A flashlight-like LED could be easily added, too. 

Capacitative: not really, I'd need to have a controller that'd support 25 capacitive buttons (and I would still have some mechanical ones - side buttons), and I couldn't think of a cheap available version. It's more likely I'll make a cheap metal dome-based keypad layer. Also, I like my buttons mechanical since it's harder for a misclick to occur - I get that all the sime with some of my devices and I hate it.
However, nothing stops other people from trying, I'm pretty sure about that one - and it just made me thing I could add I2C, 3.3V and ground to the keypad layer so that people could just swap a keypad out with a capacitive one (don't even need to route any traces, the signals are available right on the underside of the board). Want a capacitive keypad? Just remove the mechanical keypad PCB and replace it with a capacitive one! Add a GPIO and you get interrupts! That should help with any keypads people can think of.

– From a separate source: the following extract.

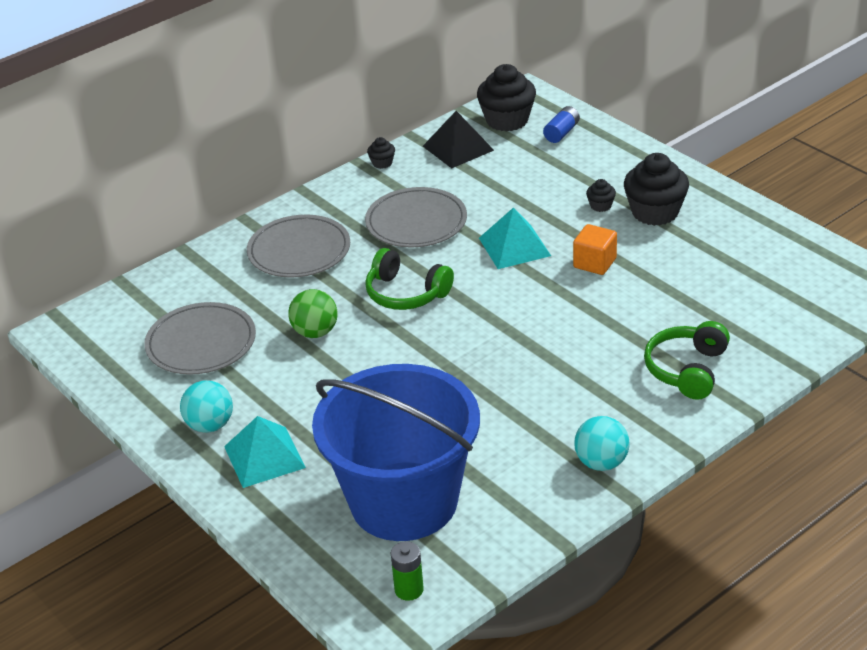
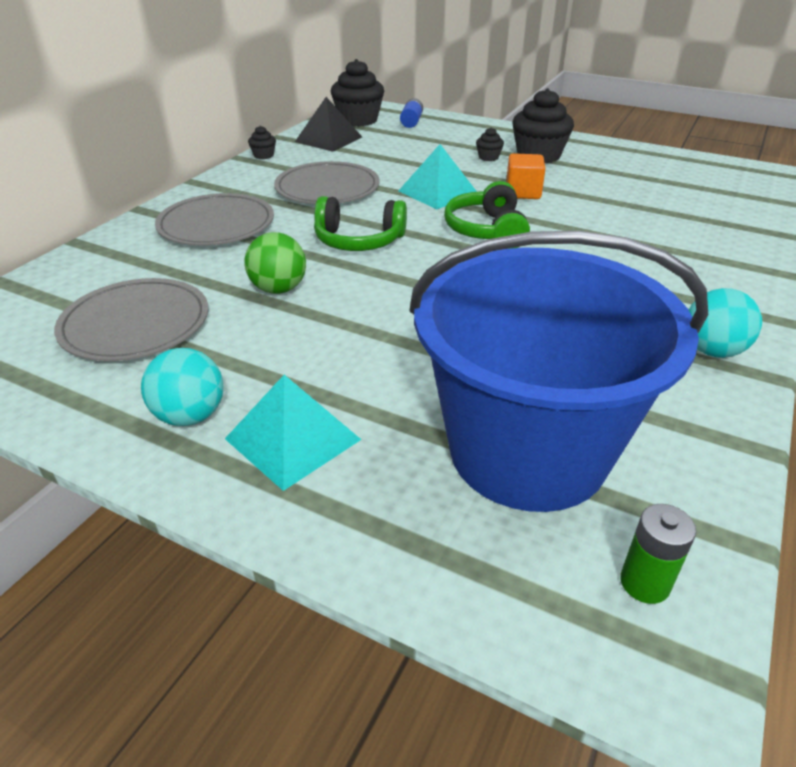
camera: 25 degrees left, 0 degrees up
(687, 370) = (695, 253): green headphones -> green headphones (487, 230)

Sourcing: I like how cheap Chinese modules allow us to get so many components for free, and that's what I take as the base when I'm sourcing things. Arrangement is tricky, yes. Got a lot of things to be shuffled/replaced on the board of this first revision.


PCB: So far, PCB design has been a breeze indeed - haven't spent more than a week on the first prototype, and learned KiCad along the way (the only reasonable choice for an open-source thing like this one).